What is a black company?

Before we go through the checklist, let’s have a look on characteristics of it.

  • Imposing extremely long working hours and extreme norms on employees
  • The compliance awareness of the entire company is very low
    e.g. unpaid overtime or abuse of authority
  • Excessive screening for workers under the above circumstances

These 3 points are general characteristics introduced by Ministry of Health, Labor and Welfare. Thus, black companies often have history of employees’ Karoshi (overwork death) and suicide by overwork.

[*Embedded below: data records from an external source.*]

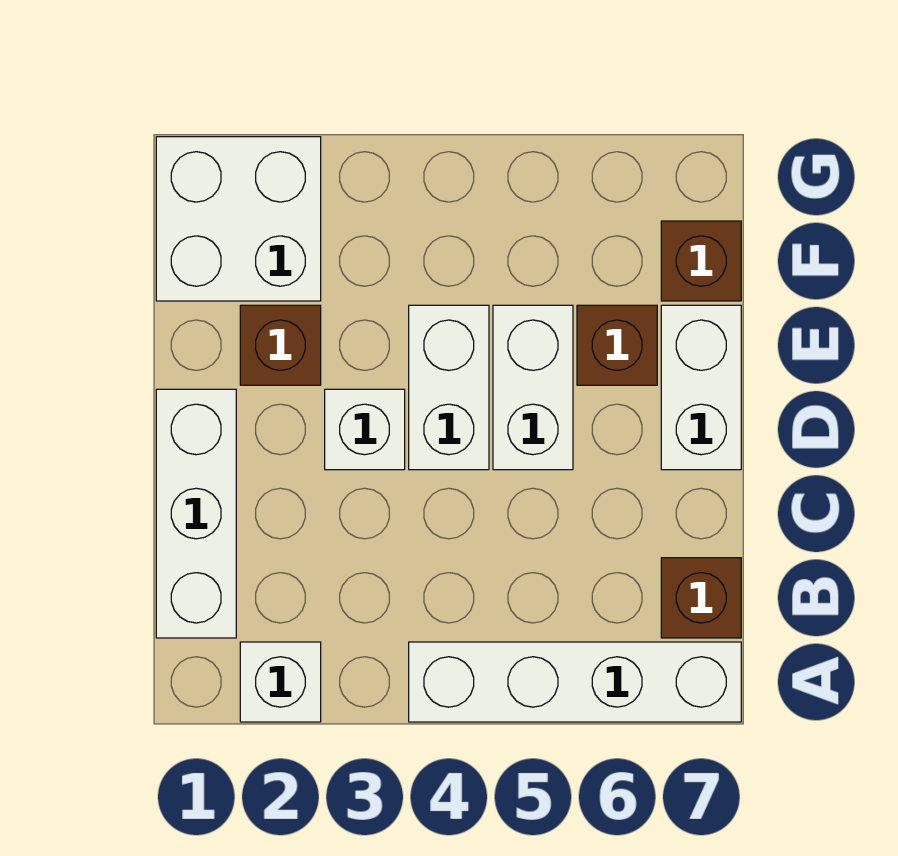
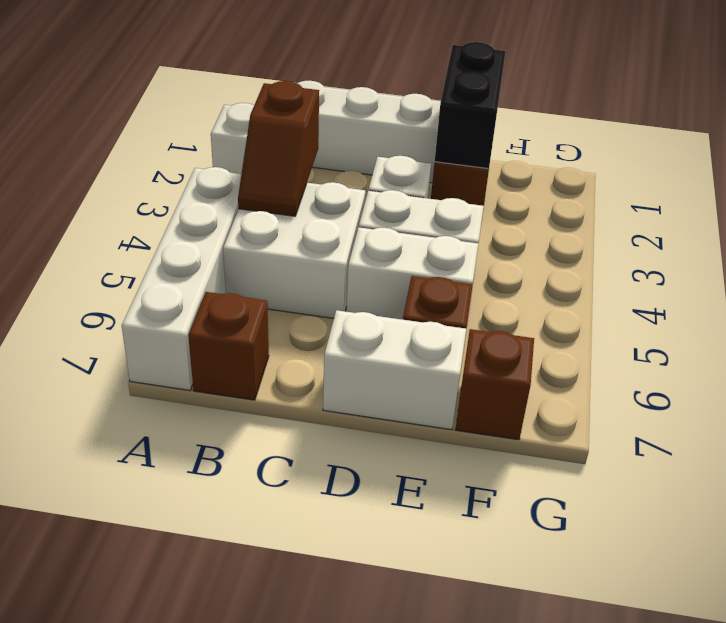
none -> brown slope B3:B4 level 2 top 3
none -> black brick E1:E2 level 2
white brick F1:G2 level 1 -> white brick B4:C5 level 1

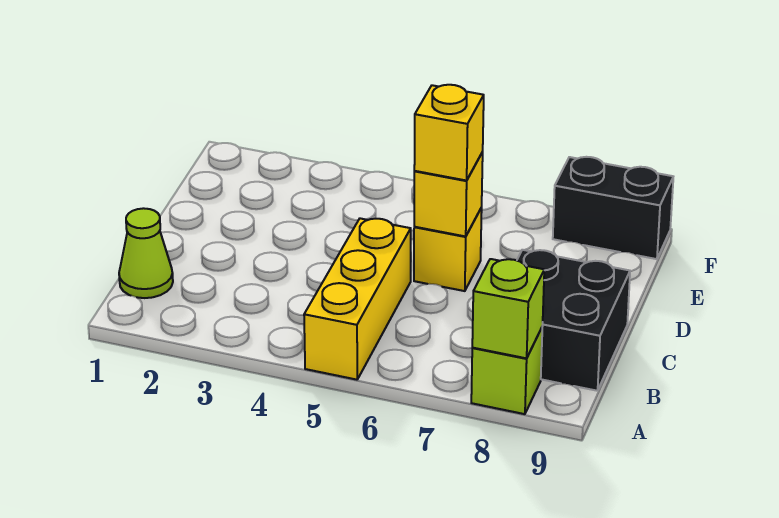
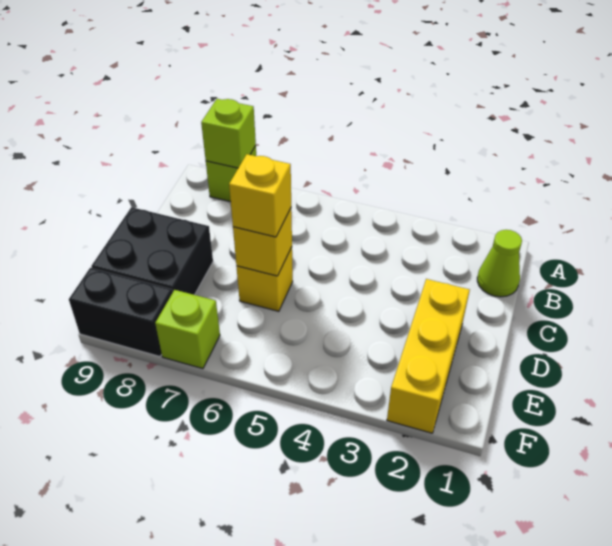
yellow brick A5:C5 level 1 -> yellow brick D2:F2 level 1
black brick B8:C9 level 1 -> black brick D8:E9 level 1
none -> lime brick F7 level 1

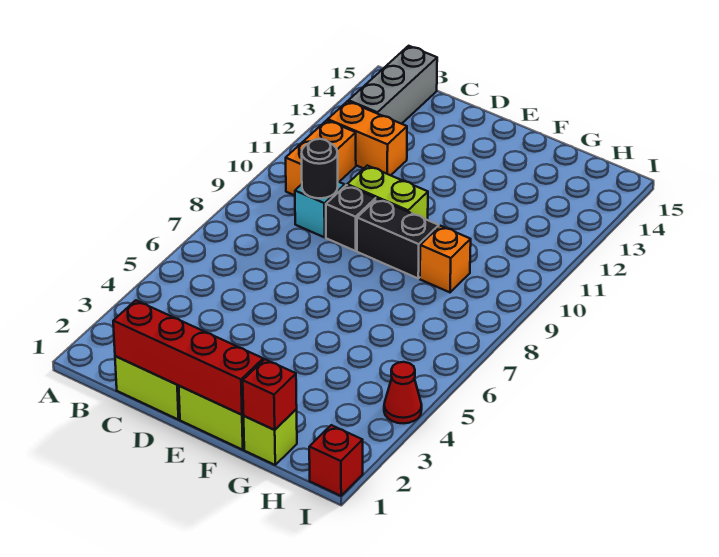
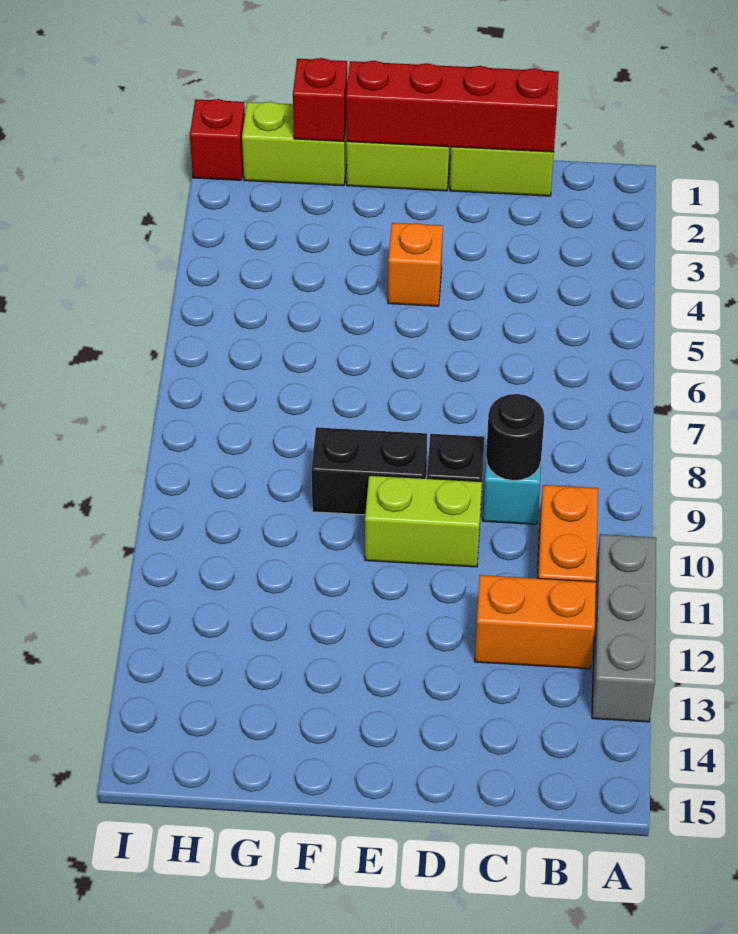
grey brick B13:B15 level 1 -> grey brick A11:A13 level 1
lime brick G1 level 1 -> lime brick G1:H1 level 1
orange brick G9 level 1 -> orange brick E4 level 1
red cone I4 level 1 -> none

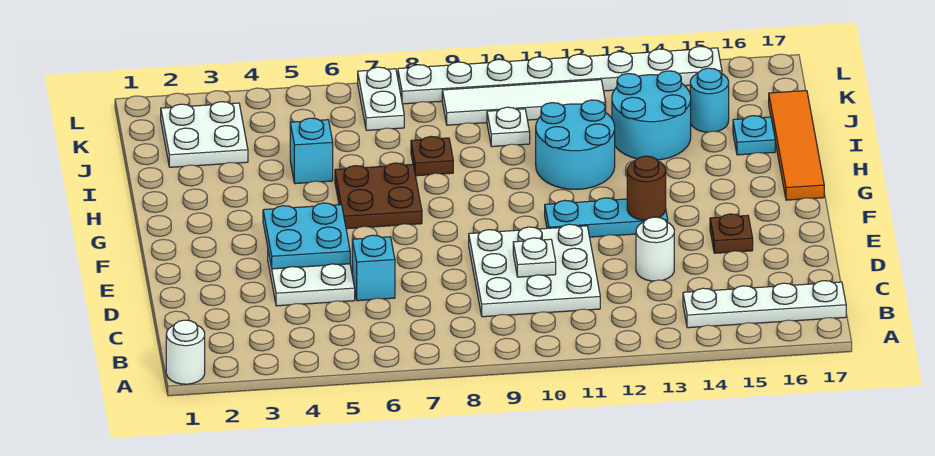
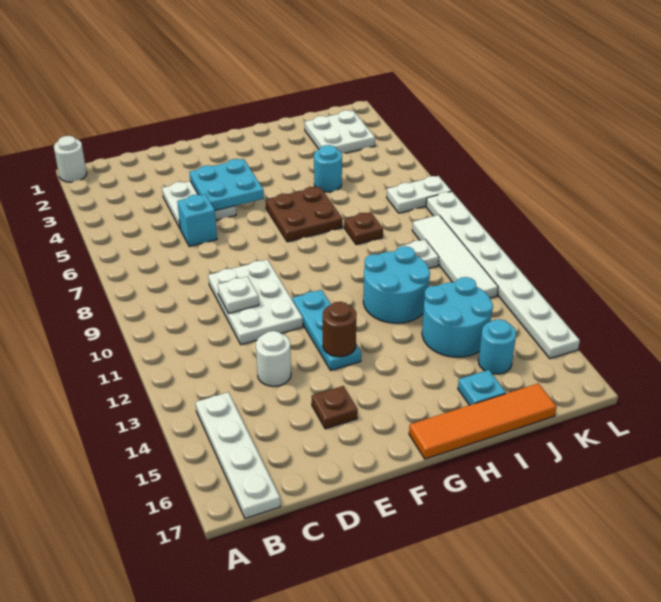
white plate C9:E11 level 1 -> white plate D9:E11 level 1
cyan brick I5 level 1 -> cyan round brick I5 level 1

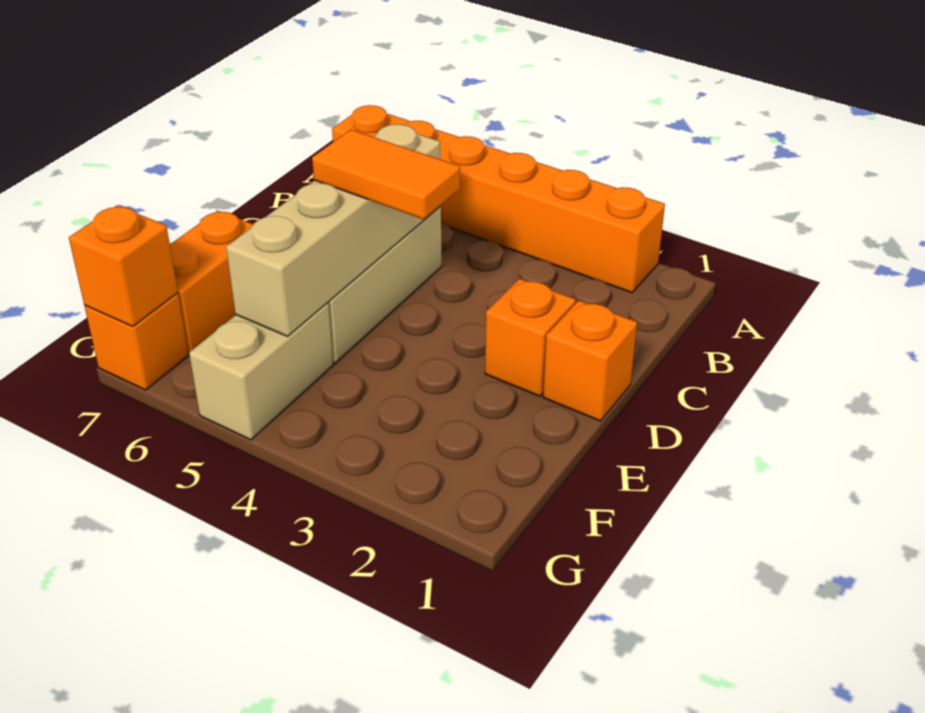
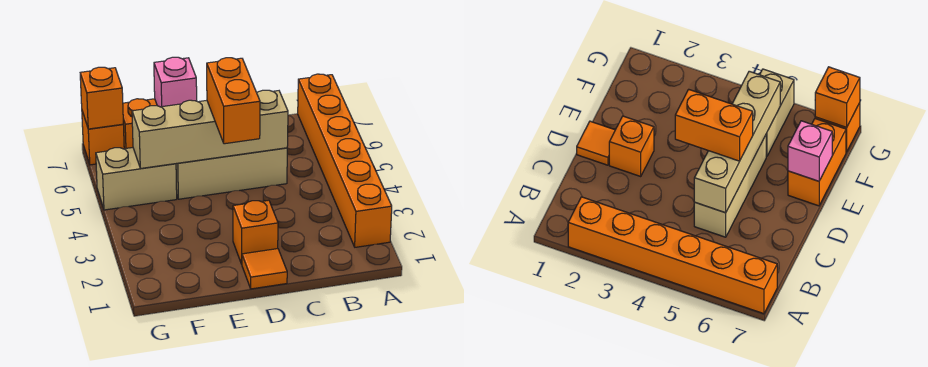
orange brick D1 level 1 -> orange tile D1 level 1
orange tile D4:D5 level 3 -> orange brick D4:D5 level 3
none -> pink brick E7 level 2

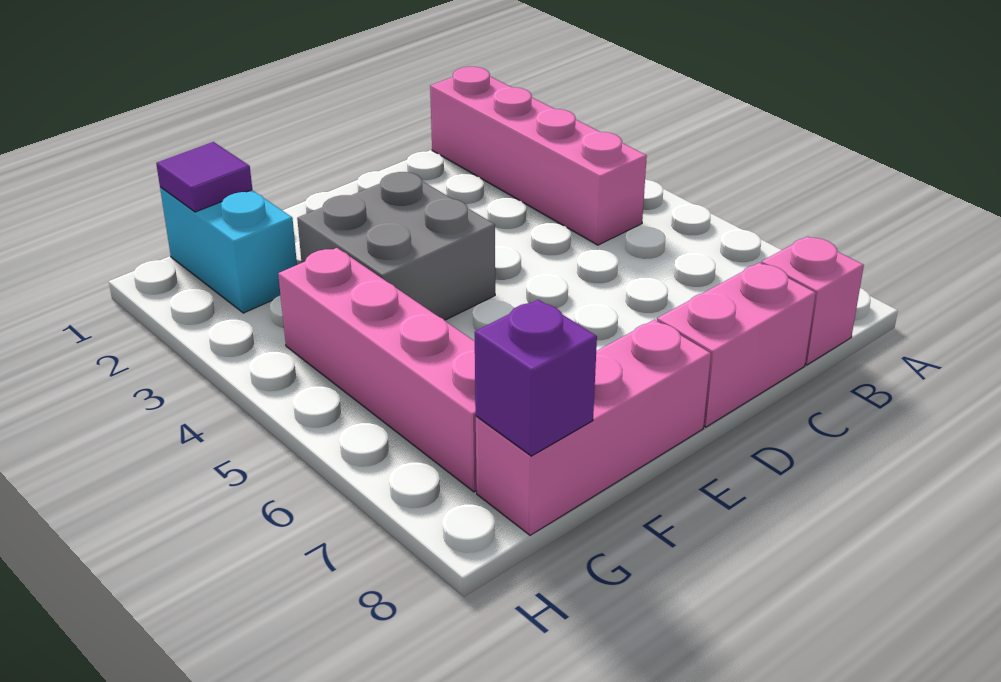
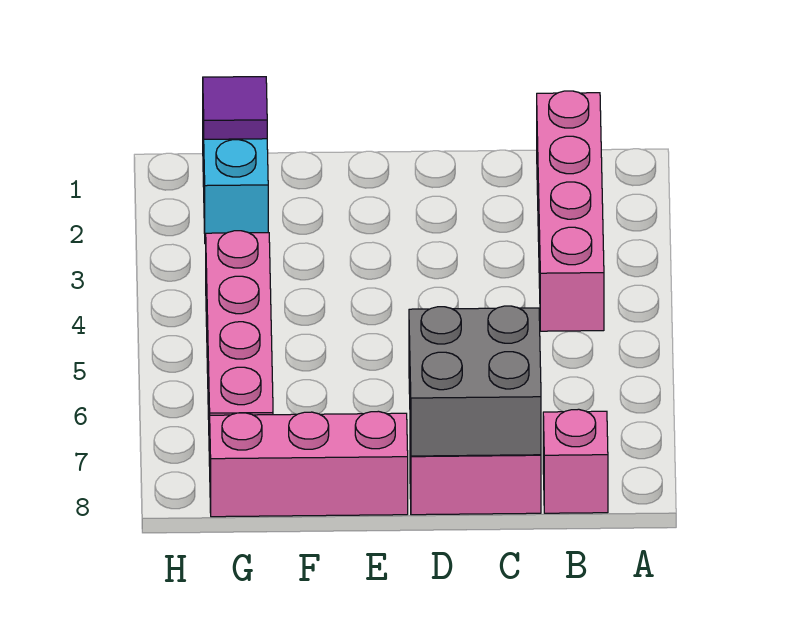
grey brick E3:F4 level 1 -> grey brick C7:D8 level 2
purple brick G8 level 2 -> none

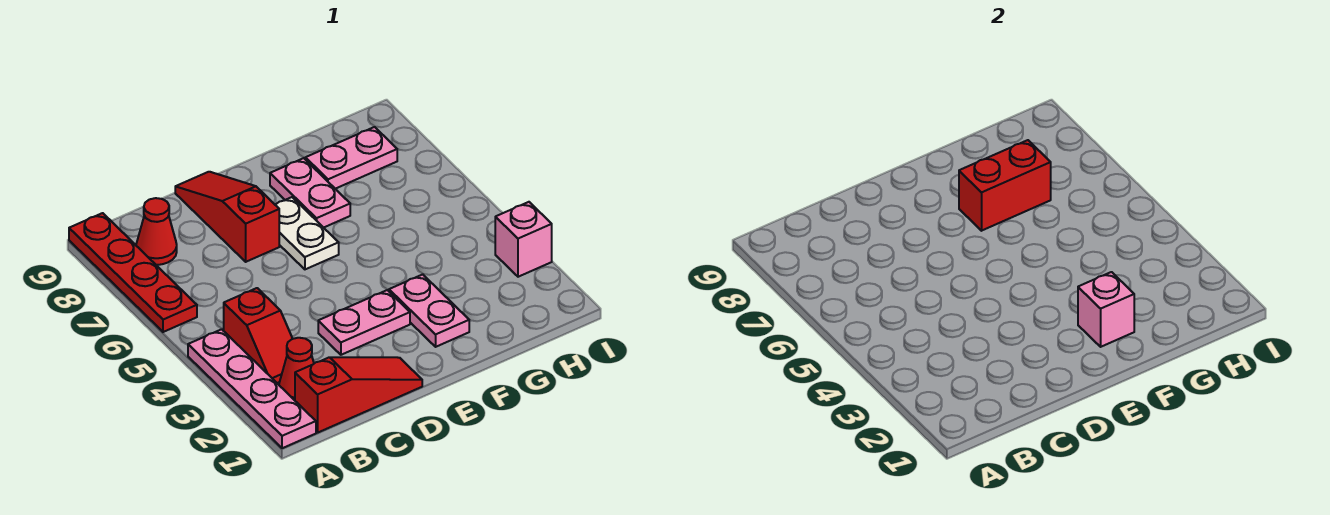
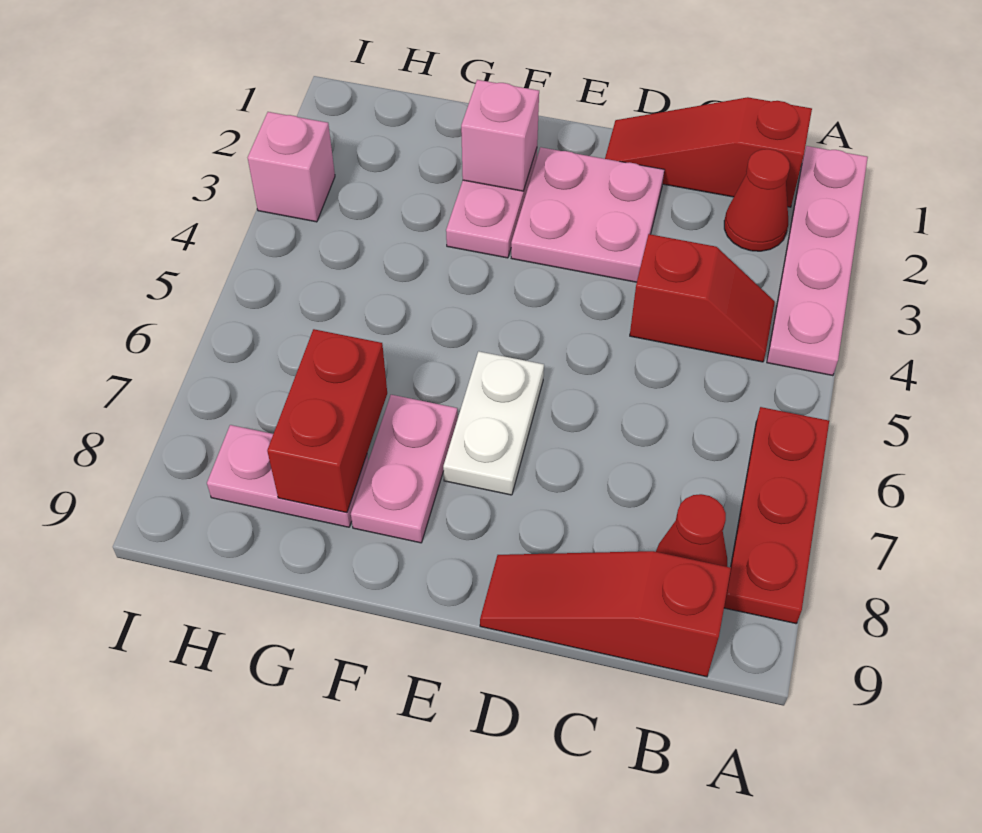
red plate A6:A9 level 1 -> red plate A6:A8 level 1
red slope B3:B4 level 1 top 4 -> red slope B4:C4 level 1 top C
pink plate D3:E3 level 1 -> pink plate D2:E3 level 1
red slope D7:D9 level 1 top 7 -> red slope B9:D9 level 1 top B
red brick F7:G7 level 2 -> red brick G7:G8 level 2

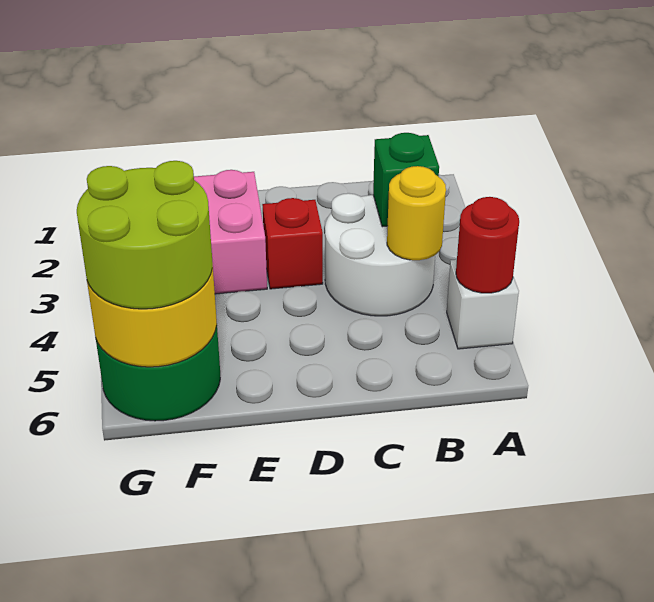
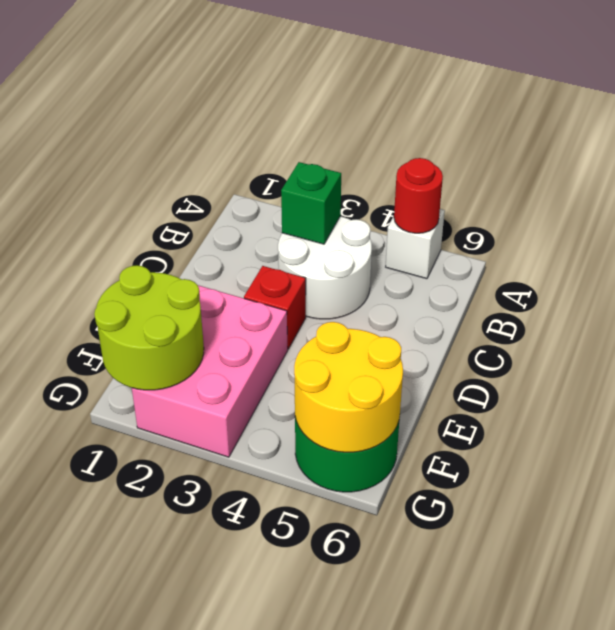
yellow round brick B4 level 2 -> none
lime round brick F5:G6 level 3 -> lime round brick F1:G2 level 2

There is a movie which describes what exactly a black company is and how the life of a worker belonging there will be like. This movie was made based on a true story. A young man as a dropout was struggling to find a job. After plenty of interviews he finally got a job as programmer at a IT company.

However what was awaiting for him was true hell. His boss is yelling at him for nothing, the tasks are obviously too much so that he must sleep in the office, even over weekends. He used taxi to deliver the product to customer. But the bill is not paid by the company.

After half year passed, he was really at his limit and started to write down his story at the company in a social aggregation where anybody can create a thread anonymously. The thread name is “I work for a black company, but maybe I’m at the limit”. And the thread was spread quickly and became a movie at the end.

Movie: ブラック会社に勤めてるんだが、もう俺は限界かもしれない

The scary thing is that this kind is happening in reality. Big project for very short deadline is called “death march”, which you usually have to sleep in the office for. Death march is not fantasy. So please read this article until the end to be able to dodge black companies in Japan.

Example: An average job posting

Firstly,  please see below how a normal job posting looks like:

jobposting

This advertisement is neither good nor bad. Just for you to have an image how a Japanese job posting looks like.

Checklist for dodging black companies

So let’s go through the checklist and learn how to know job postings of bad companies.

  1. “Experience not required” or “inexperienced person is welcome” is written even though it is an apparently specific industry.
  2. The post is described as “consulting” even though the content of job description is just “sales”. (Because “Consulting” obviously sounds better)
  3. Words such as “Dream”, “Motivation”, “Passion”, “Friendly” are repeated and emphasized too much.
  4. Overtime hours and average leave time are not stated
  5. Day offs are less than 100 days per year (incl. paid holidays, public holidays etc.)
  6. Excessive appealing of “emotion”, “feelings” and “Colleagues are friends”
  7. Wide range of annual income (e.g. 3,000,000 – 10,000,000 JPY)
  8. Excessive appealing of human-oriented recruitment
  9. Same job posting is on the website since long
  10. Number of new hiring is unnaturally too large for the size of the company

Please be aware: it does not mean that a company is 100% black just because the job posting applies the above checklist. But the more the job posting fulfill the points, the higher possibility that it’s a black company.

So if you are invited in job interview, make sure points that are described in abstract terms in job postings.